On trouve donc sur le marché de la photographie pour ainsi dire autant de barèmes tarifaires qu’il existe d’auteurs photographes, puisque chacun fait ce qu’il veut… ou ce qu’il peut ! Je conseille pour ma part de se fixer des limites théoriques en matière de tarification, et de ne jamais hésiter à refuser une vente si elle ne correspond pas à vos pratiques habituelles. La tendance du marché est clairement à la baisse (les agences en subissent d’ailleurs les conséquences), que ce soit à cause de la « crise » ou du fait de l’apparition depuis quelques années maintenant, de nouveaux acteurs discount et plus particulièrement des microstocks, dont on connait les pratiques douteuses (vis-à-vis de la loi Française en tout cas !) ; j’applique pour ma part la règle suivante :
Ne jamais vendre à perte, et refuser toute cession de droits sous la barre fatidique des 30 € *
* exception pour les ventes multiples dans certains cas spécifiques : magazines à très faible tirage, etc.
La finalité de cette règle est de ne jamais brader son travail, en respectant celui des autres et en évitant de le dévaloriser. Quand un photographe cède à des tarifs 3 à 4 fois inférieurs à ceux de ses semblables des photographies à une entreprise, quelle qu’elle soit, il contribue à dévaloriser l’ensemble du travail de la profession !

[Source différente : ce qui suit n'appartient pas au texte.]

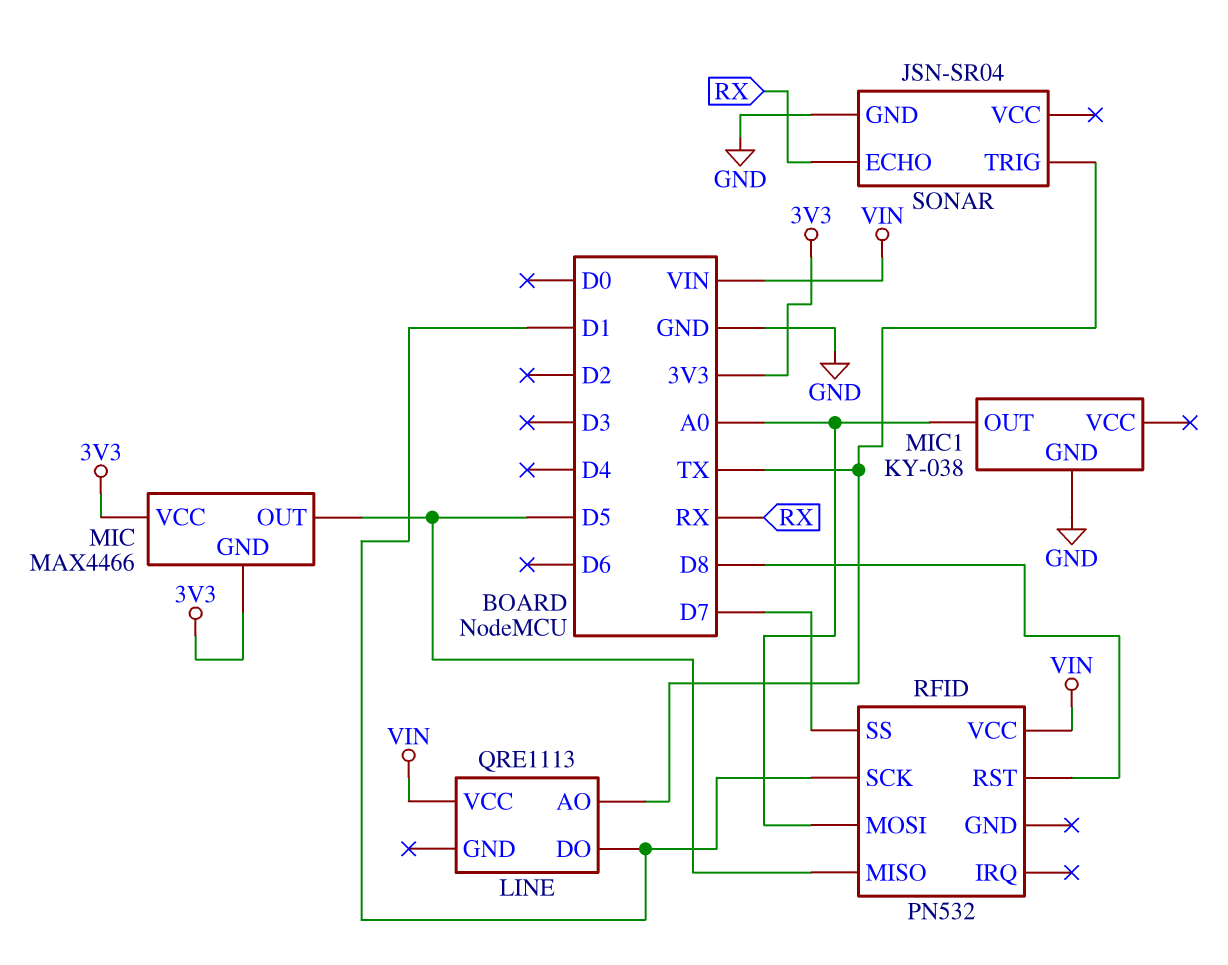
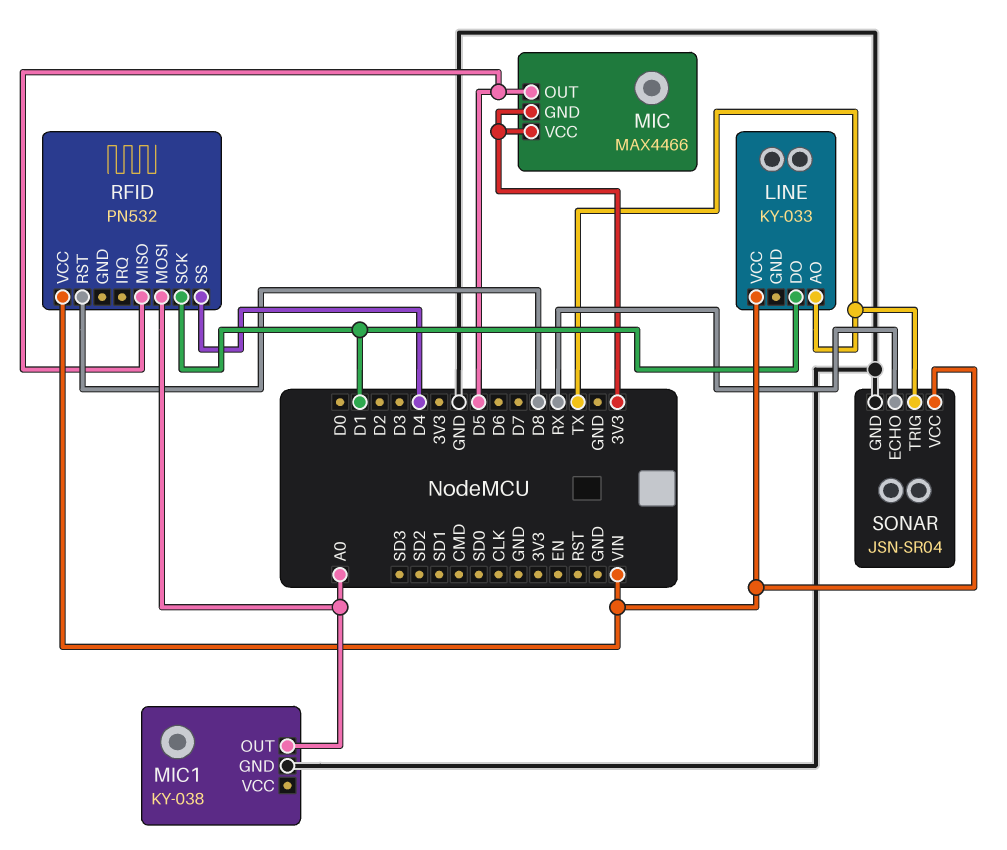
LINE: QRE1113 -> KY-033
RFID pin SS: D7 -> D4
SONAR pin VCC: none -> VIN

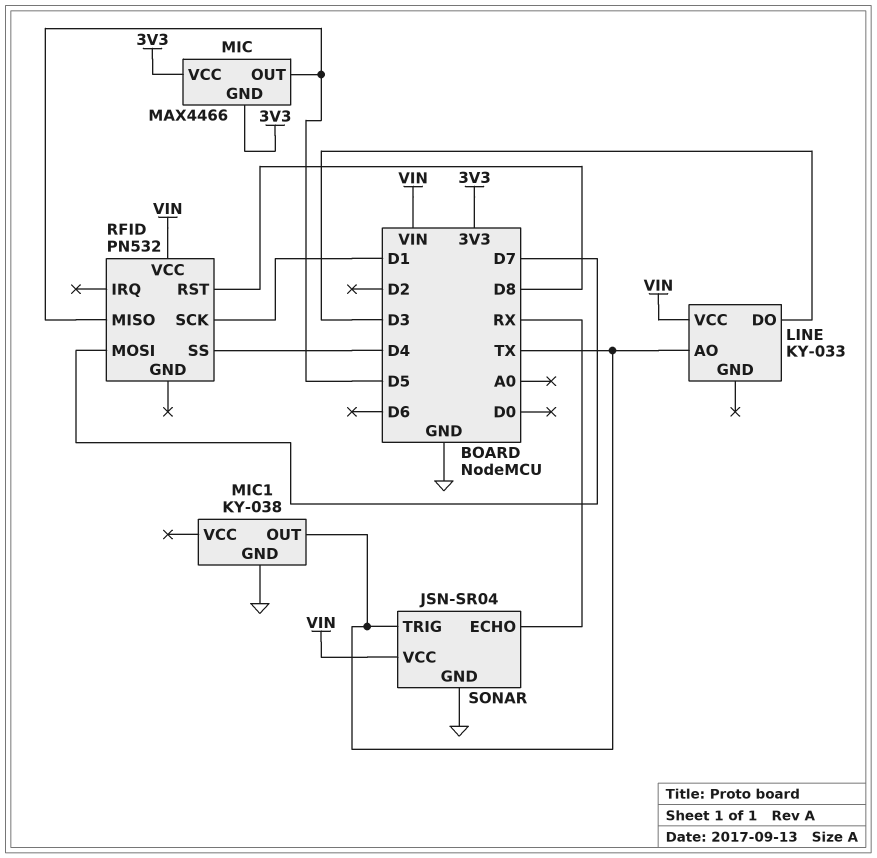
LINE pin DO: D1 -> D3
MIC1 pin OUT: A0 -> TX
RFID pin MOSI: A0 -> D7

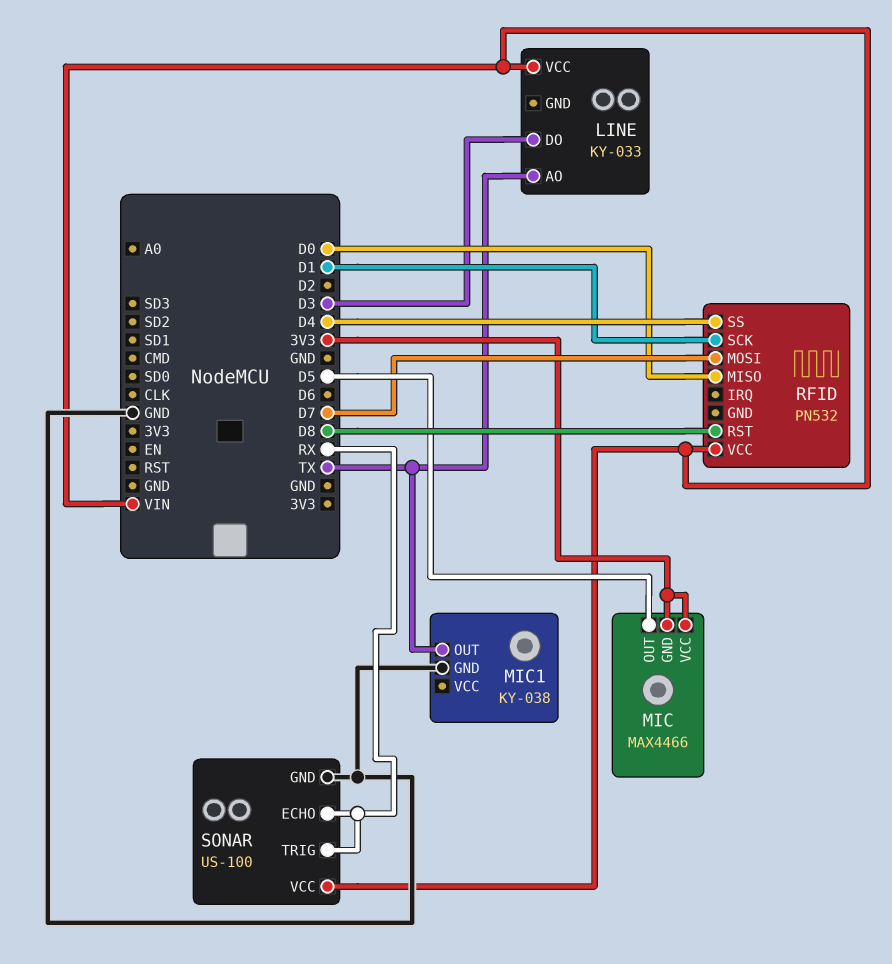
RFID pin MISO: D5 -> D0
SONAR: JSN-SR04 -> US-100
SONAR pin TRIG: TX -> RX

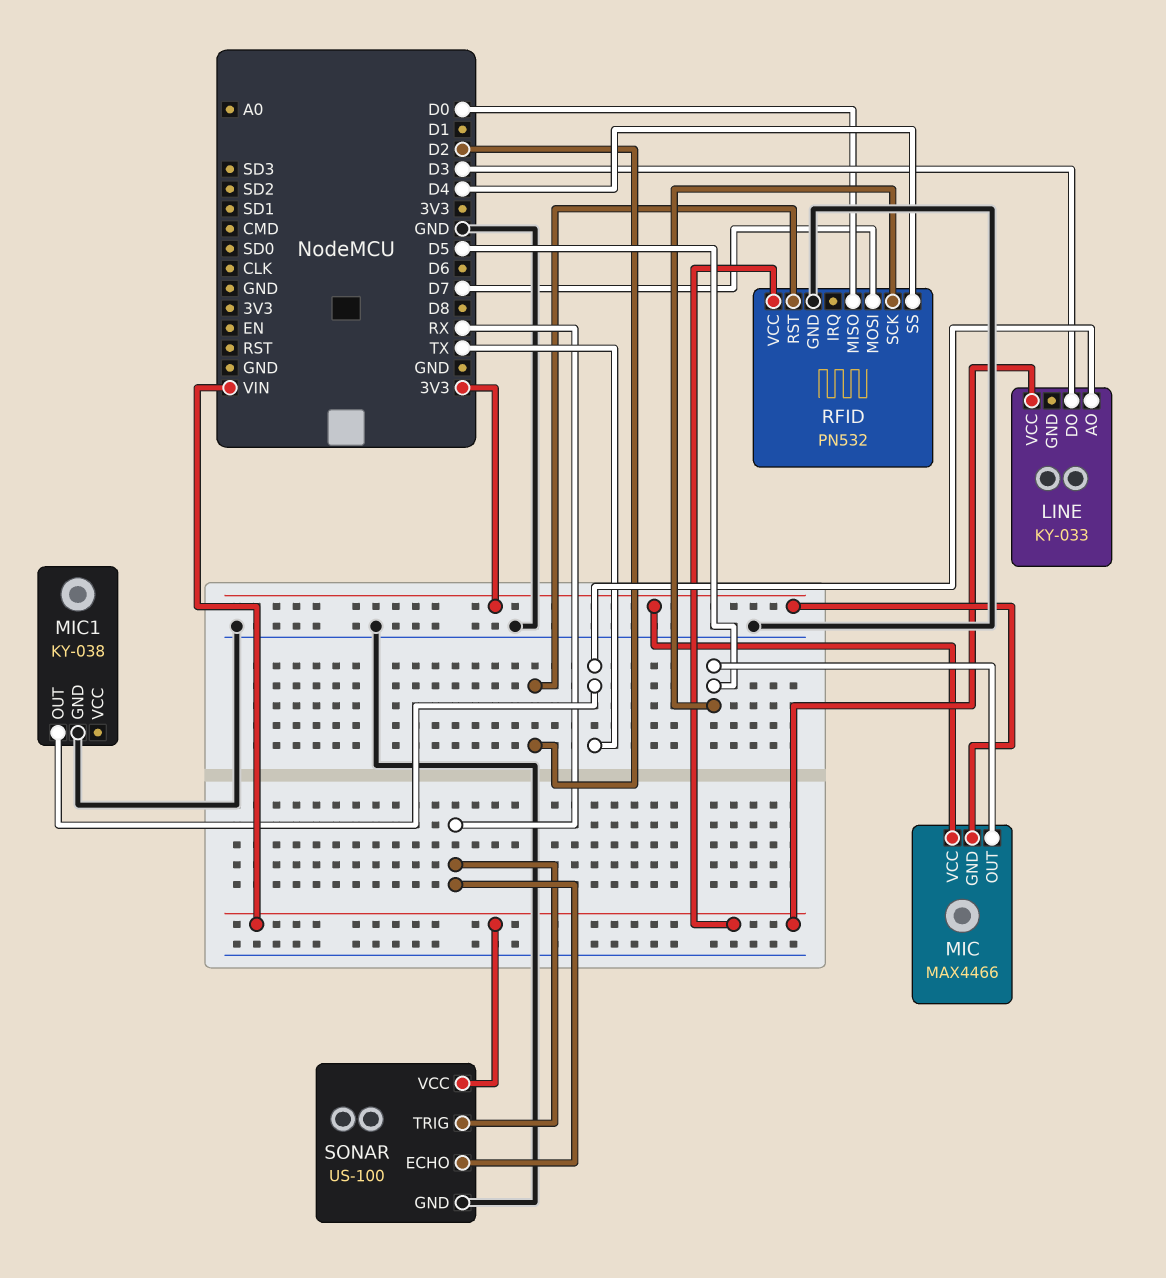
RFID pin GND: none -> GND
RFID pin RST: D8 -> D2
RFID pin SCK: D1 -> D5

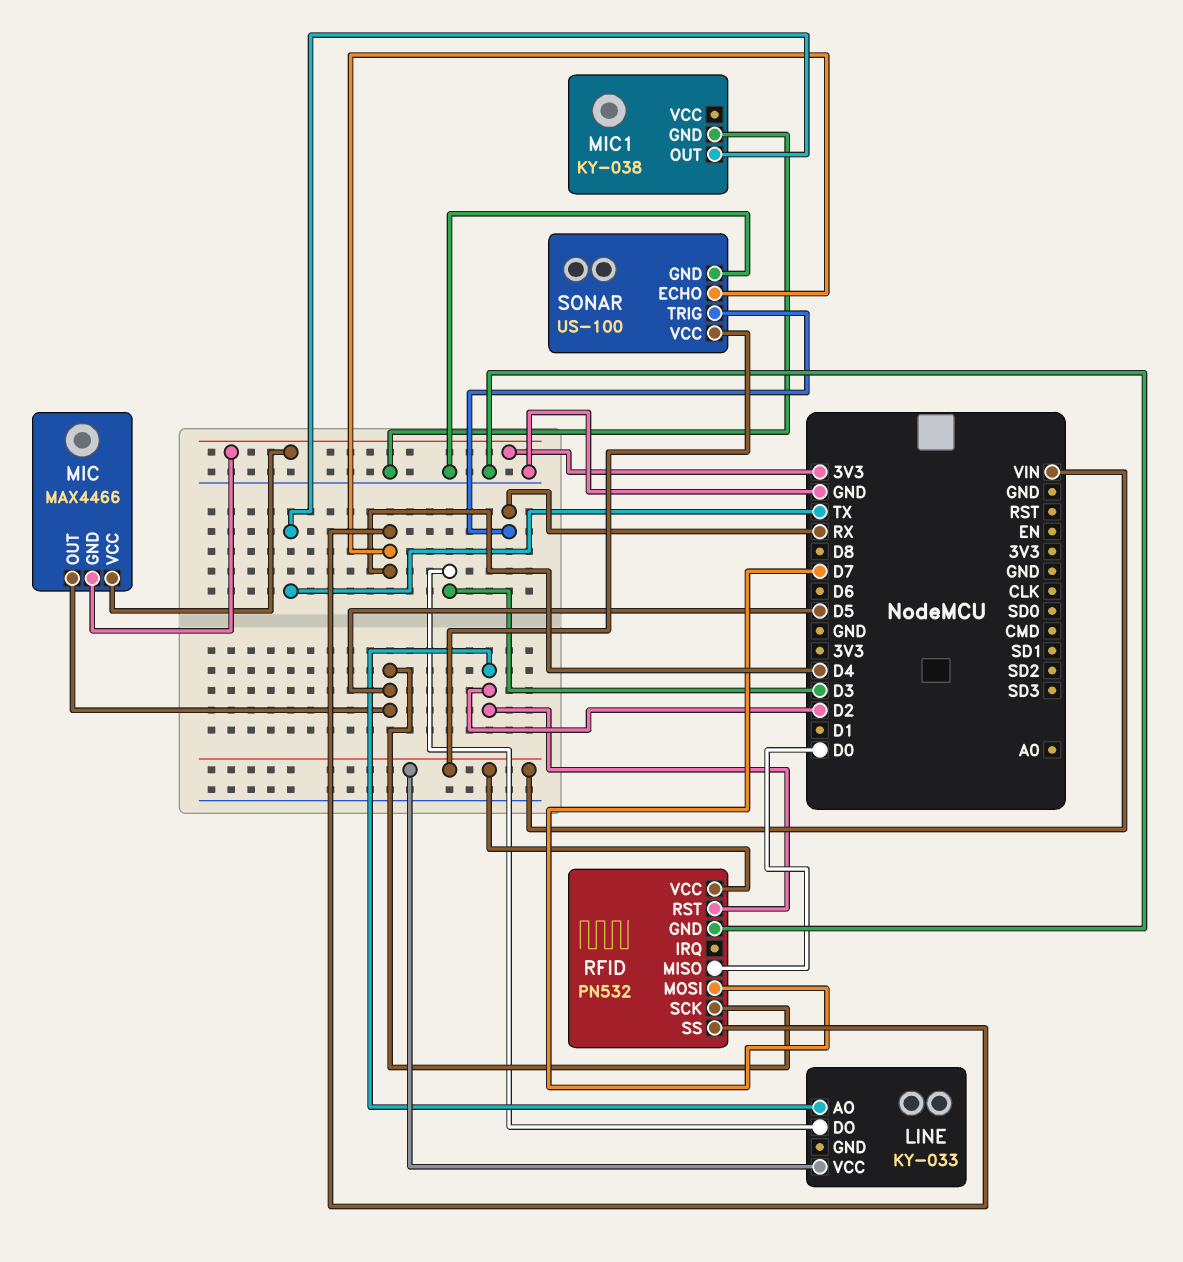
LINE pin AO: TX -> D2
SONAR pin ECHO: RX -> D4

Apparté sur le marché très spécifique du web : la photographie d’illustration pour le web a plusieurs particularités, qui sont entre autres la taille des images diffusées (résolution écran), l’incapacité à mesurer réellement la diffusion réelle des photographies (liée au trafic des sites Internet), et surtout le fait qu’une fois diffusée sur le web, une image devient copiable et donc reproductible à l’infini et sans contrôle (ou presque) dans une certaine mesure pour ce même média. En découle une seconde règle qui si elle n’est pas toujours applicable, devrait être prise en considération (du fait de notre incapacité à contrôler la diffusion sur ce média qu’est Internet !) :
Une photographie vendue pour le web ne « devrait » pas être vendue par ailleurs sur le marché traditionnel
Par ailleurs, au-delà des relations que l’auteur peut avoir avec ses partenaires diffuseurs, il est primordial aujourd’hui de ne pas s’enfermer dans son monde personnel et de privilégier au maximum les synergies entre photographes. Il existe toujours des affinités personnelles entre certains groupes de spécialistes et des collaborations se font naturellement en ce sens, mais il n’est pas rare que surviennent des demandes sortant du champs de compétence habituel de l’auteur, ou plus simplement des demandes sur des sujets non traités et que l’auteur ne pourra honorer dans des délais raisonnables (je parle ici de demandes en illustration).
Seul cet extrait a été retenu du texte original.